After a glimmer of hope earlier this week, the MLB and Players Association are back to square one, and the 29290 season is in doubt. The owners did offer a 60-game season framework, but once the MLBPA countered with a 70-game campaign, the head honchos threw a tantrum.
Even so, any actual season is likely to be even shorter at this rate.
According to USA Today's Bob Nightengale, MLB owners are unsure if they can even squeeze in 60 games this season due to the setbacks caused by the coronavirus pandemic and the protracted nature of the ongoing negotiations.
As Nightengale notes, the season would likely begin near July 27 if the current proposal prevails, leaving them just 63 days to play 60 games before the first day of October.
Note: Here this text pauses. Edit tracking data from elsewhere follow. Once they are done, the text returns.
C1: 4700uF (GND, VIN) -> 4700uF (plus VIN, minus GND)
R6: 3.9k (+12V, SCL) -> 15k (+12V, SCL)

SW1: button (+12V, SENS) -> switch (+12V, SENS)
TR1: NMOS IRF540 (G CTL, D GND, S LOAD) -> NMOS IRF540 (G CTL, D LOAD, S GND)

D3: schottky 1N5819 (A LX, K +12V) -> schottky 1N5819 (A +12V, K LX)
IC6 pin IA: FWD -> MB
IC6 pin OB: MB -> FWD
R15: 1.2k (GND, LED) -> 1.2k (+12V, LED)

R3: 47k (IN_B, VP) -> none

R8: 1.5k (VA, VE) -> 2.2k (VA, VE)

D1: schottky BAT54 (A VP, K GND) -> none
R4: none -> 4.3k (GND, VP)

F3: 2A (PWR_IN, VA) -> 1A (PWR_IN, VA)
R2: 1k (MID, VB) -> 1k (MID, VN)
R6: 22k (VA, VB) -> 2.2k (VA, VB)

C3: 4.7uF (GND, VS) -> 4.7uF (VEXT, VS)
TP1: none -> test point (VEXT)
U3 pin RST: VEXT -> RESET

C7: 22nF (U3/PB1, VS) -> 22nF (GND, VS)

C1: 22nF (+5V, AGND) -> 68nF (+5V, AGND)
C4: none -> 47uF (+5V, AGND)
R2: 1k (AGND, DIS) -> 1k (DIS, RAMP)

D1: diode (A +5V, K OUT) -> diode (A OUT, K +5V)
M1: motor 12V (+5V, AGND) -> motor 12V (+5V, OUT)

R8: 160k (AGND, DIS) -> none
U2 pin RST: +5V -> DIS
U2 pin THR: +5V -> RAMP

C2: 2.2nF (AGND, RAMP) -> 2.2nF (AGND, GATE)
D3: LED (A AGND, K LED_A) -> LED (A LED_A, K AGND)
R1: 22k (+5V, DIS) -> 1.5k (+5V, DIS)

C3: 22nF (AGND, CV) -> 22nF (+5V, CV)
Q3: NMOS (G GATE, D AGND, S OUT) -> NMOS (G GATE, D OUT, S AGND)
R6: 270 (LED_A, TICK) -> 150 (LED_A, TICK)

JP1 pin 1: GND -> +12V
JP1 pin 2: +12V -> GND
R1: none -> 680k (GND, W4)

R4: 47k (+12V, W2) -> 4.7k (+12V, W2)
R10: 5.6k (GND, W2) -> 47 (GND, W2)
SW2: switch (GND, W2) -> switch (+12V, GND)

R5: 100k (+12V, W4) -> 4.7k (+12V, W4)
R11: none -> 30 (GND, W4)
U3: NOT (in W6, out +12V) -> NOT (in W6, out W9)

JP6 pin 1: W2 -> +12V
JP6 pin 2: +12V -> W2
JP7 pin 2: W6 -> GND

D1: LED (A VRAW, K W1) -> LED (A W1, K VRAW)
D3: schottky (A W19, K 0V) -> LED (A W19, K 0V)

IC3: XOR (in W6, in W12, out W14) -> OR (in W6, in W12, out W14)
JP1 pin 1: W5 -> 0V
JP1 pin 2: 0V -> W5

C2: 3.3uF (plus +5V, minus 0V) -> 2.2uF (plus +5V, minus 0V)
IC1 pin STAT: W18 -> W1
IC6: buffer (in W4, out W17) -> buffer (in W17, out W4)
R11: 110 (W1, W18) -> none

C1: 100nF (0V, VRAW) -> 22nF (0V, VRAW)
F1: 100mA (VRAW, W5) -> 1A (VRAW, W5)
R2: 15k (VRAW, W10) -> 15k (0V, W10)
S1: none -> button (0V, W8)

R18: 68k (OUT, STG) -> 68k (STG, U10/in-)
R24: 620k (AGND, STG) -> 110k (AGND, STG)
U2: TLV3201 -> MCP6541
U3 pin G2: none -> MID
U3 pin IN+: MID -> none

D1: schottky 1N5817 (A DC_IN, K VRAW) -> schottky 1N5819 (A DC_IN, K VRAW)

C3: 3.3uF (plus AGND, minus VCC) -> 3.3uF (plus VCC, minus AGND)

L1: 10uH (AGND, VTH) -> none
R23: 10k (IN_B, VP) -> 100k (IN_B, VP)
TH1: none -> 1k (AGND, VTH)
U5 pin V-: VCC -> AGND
On Friday, eight members of the Philadelphia Phillies tested positive for COVID-19 at the team's spring facility in Clearwater, Florida, and the Toronto Blue Jays followed suit after a player showed coronavirus-like symptoms down the road in Dunedin. Later that evening, the league shut down all Spring Training facilities in order for all teams to perform a deep clean.
Considering all 30 teams will have to change their plans, resumed Spring Training will likely be postponed until July.
There's major uncertainty regarding whether the players' union will even agree to the league's 60-game proposal. If they were to accept the deal, they'd waive the right to file a grievance against the league. It's entirely possible that they could force the league's hand into mandating a shorter season.
Whether or not baseball actually happens in 2020, the endgame is coming between the MLB and the MLBPA. Fingers crossed that this whole thing doesn't implode on itself.